Es para mí un honor intervenir en este Foro de El Correo y reflexionar sobre Industria y Europa. Industria porque a lo largo de toda mi vida profesional, tanto pública como privada, la he reivindicado como vector clave para el desarrollo y bienestar de nuestra sociedad. Europa porque es el espacio de ciudadanía y el marco de libertad y democracia del que formamos parte en un mundo abierto. Además, quiero trascender de visiones centradas en Euskadi o en España que alguien puede querer confundir con debates en el corto plazo fruto del momento político en el que vivimos. Sin olvidar que una parte relevante de algunas políticas que inciden fuertemente sobre la competitividad industrial se deciden fundamentalmente en Bruselas; es por ejemplo el caso de la política energética, a la que me referiré posteriormente en detalle. Hoy, nuestra política energética, vector clave de los costes industriales, es para lo bueno y para lo malo fundamentalmente europea.
La industria es la que garantiza el bienestar de esta sociedad. Pertenezco a una generación cuyos abuelos, mayoritariamente, trabajaron en el campo en una economía de subsistencia. Nuestros padres trabajaron en las fábricas y, con un trabajo duro, consiguieron que nuestra generación alcanzásemos altas cotas de formación, que nuestros abuelos ni la soñaban, y unos empleos de calidad. Esa sociedad industrial con elevadas cotas de formación permitió que alcanzásemos unos niveles de bienestar nunca conocidos en nuestra sociedad. Hoy, garantizar este modelo de sociedad en un entorno más complejo, en un mundo más abierto y con tecnologías disruptivas que generan incertidumbre, hace este reto más difícil.
Para ello necesitamos apostar por la empresa y la industria. El crecimiento y la competitividad de la industria deben de ser un objetivo de país, que nos implique a todos. La industria es la que genera empleos estables, de calidad, bien pagados. Si consultamos en el INE los salarios medios de los diferentes sectores industriales en España, se mueven entre 28.000 euros/empleado de media en sectores manufactureros hasta los 54.000 euros/empleado al año en los energéticos. Si vamos a los servicios, si exceptuamos los financieros, se mueven entre los 15.000 euros y los 28.000 euros. Prácticamente la mitad. Necesitamos una sociedad que genere empleos estables, empleos de calidad y empleos bien pagados. Y esto sólo se consigue con un tejido industrial potente y competitivo. Garantizar oportunidades a nuestros jóvenes para tener un futuro como el de sus padres o incluso mejor, pasa necesariamente por un claro proyecto industrial.

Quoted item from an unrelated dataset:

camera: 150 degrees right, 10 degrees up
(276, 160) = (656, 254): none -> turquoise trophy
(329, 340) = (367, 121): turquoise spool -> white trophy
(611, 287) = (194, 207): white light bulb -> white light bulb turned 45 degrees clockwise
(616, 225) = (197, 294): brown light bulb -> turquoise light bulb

La industria es además la que alimenta la ciencia y la tecnología, y es en esos ecosistemas donde la innovación ocurre. La innovación y la tecnología crecen habitualmente en entornos industriales. La industria y la tecnología son las que pueden permitir que toda una generación de jóvenes pueda tener un futuro prometedor y de bienestar, como lo pudimos tener nosotros, sin que tengan que buscar en la emigración sus alternativas. No queremos que nuestros jóvenes se vayan. Y si se van, que es bueno (otros también nos fuimos), que tengan ocasión de volver. Y si no vuelven porque han encontrado su vida personal en América o en Noruega, lo cual es legítimo, que haya americanos y noruegos a los que les atraiga venir aquí. Sin industria, no es evidente que nuestros hijos vayan a vivir igual o mejor que nosotros.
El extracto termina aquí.